Mortality risk factors identified for patients with systematic PAN


By Selina Wellbelove

11 Mar 2024

New research has determined factors that independently increase the risk of death in patients with systemic polyarteritis nodosa (sPAN).

Being aged 65 years and over (HR 3.85, p=0.02), having a serum creatinine level of more than 140 μmol/L at diagnosis (HR 4.93, p=0.005); gastrointestinal presentation (HR 3.51, p=0.03); and CNS involvement (HR 3.56, p=0.02) were all found to be independent mortality predictors in patients with the disease.

The international research, which involved nine countries across Europe (including the UK), Japan and North America, also confirmed PAN to be a “complex, multi-faceted disease”, of which relapse is common, researchers said.

The final analysis, published in Arthritis & Rheumatology, included 358 patients (39 from the UK) diagnosed with either systemic (79%) or cutaneous PAN (21%) between 1990 and 2020, and analysed clinical and demographic characteristics of the disease.
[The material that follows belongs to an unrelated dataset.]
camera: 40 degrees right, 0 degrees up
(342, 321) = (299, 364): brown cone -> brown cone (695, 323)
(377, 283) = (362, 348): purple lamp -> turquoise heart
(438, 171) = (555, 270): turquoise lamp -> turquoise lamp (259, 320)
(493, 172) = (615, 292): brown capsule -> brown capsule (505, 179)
Overall, patients were 51% male, had a mean age of diagnosis of 44 years, and the most common manifestations of the disease were were constitutional symptoms (72%), cutaneous (71%), musculoskeletal (69%), and neurologic (48%) involvement.

Significant differences between characteristics of sPAN and cPAN were seen for: male gender (56% versus 36%, respectively, p=0.002; and constitutional symptoms 79% vs 45%, p<0.001.
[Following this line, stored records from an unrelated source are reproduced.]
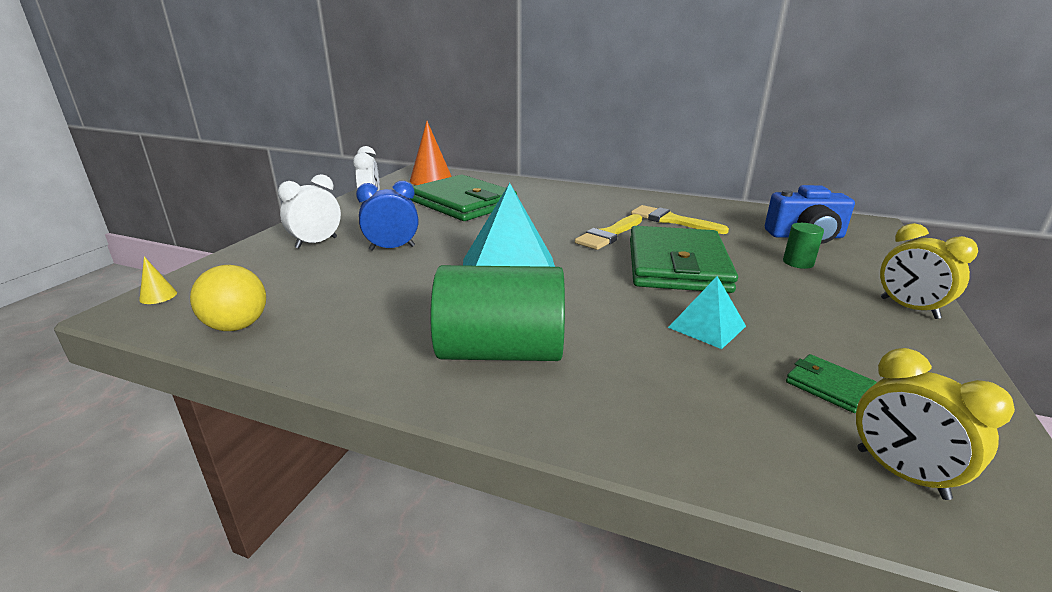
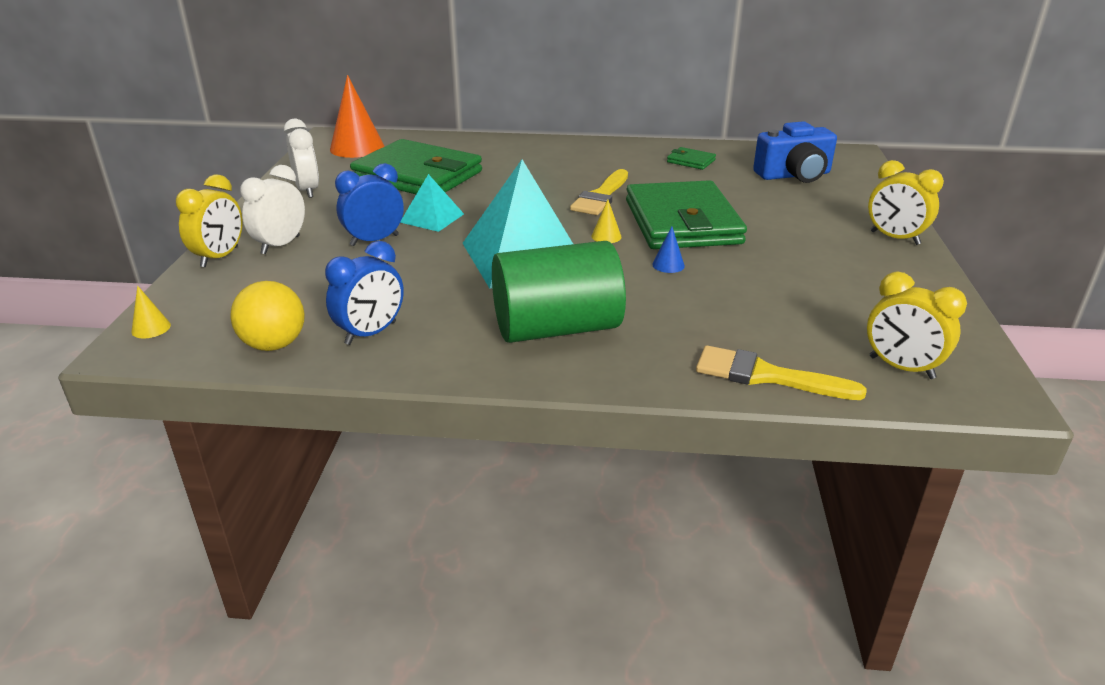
camera: 15 degrees left, 5 degrees up
(263, 246) = (220, 257): none -> yellow clock
(326, 328) = (371, 333): none -> blue clock
(597, 269) = (606, 236): none -> yellow cone
(646, 303) = (668, 265): none -> blue cone
(671, 220) = (658, 172): yellow brush -> yellow brush (766, 376)
(707, 327) = (730, 279): turquoise pyramid -> turquoise pyramid (432, 218)
(798, 262) = (793, 205): green cylinder -> none
(828, 386) = (841, 314): green wallet -> green wallet (691, 161)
Cutaneous manifestations were also seen in 63% of patients with sPAN, but in these patients skin nodules occurred less frequently than in those with cPAN (19% vs 48%; p<0.001), researchers said.

In patients with sPAN neurologic involvement was the most frequent organ/system involvement reported (61%), while gastrointestinal involvement occurred in 52%.
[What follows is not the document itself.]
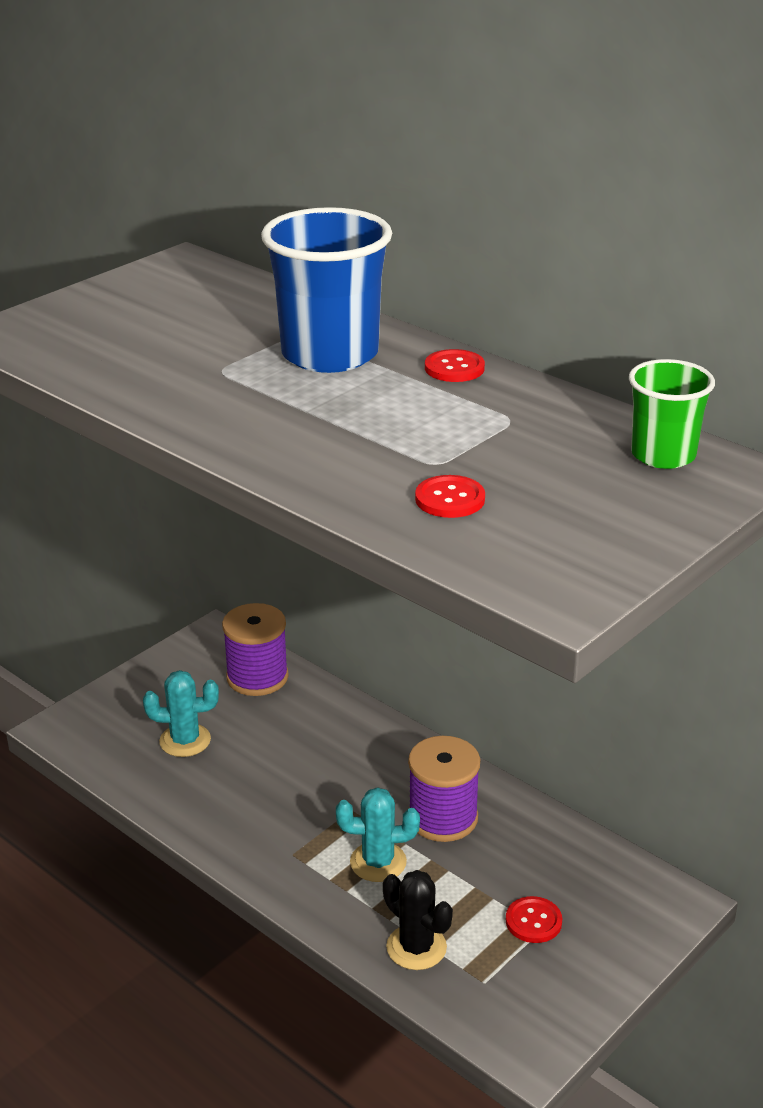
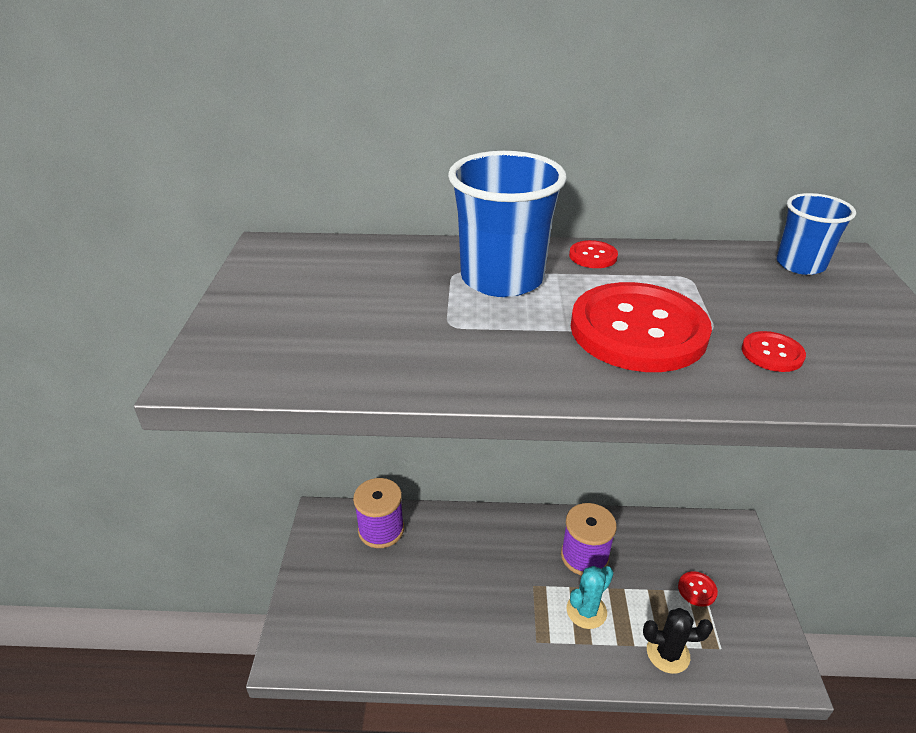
camera: 40 degrees left, 5 degrees up
(185, 740) = (384, 606): turquoise cactus -> none
(367, 436) = (638, 330): none -> red button
(663, 455) = (800, 264): green cup -> blue cup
Also of note, disease-related hypertension was observed in 36% and a proteinuria level of more than 400mg/day in 11% of sPAN patients, while 8.5% experienced cardiac issues.

Overall, the median disease duration for PAN was 59.6 months, relapse occurred in just under half (49%) of patients.

Eight patients died from PAN: four because of GI disease (perforation, bleeding, intestinal haemorrhage and necrosis), two from cerebrovascular incidents; and two from kidney failure. The five-year survival for sPAN was 94%.

The researchers noted that PAN is “a challenging disease for the physician because of the lack of specific laboratory markers, the multi-system nature of the disease, and the broad list of differential diagnoses” and highlighted the need for better understanding of its causes and the reasons for its heterogeneity.

Nonetheless, the study’s findings will help to “better define the demographic and clinical characteristic of patients with PAN”, which will be of value to treating clinicians as well as patients and researchers, they stressed.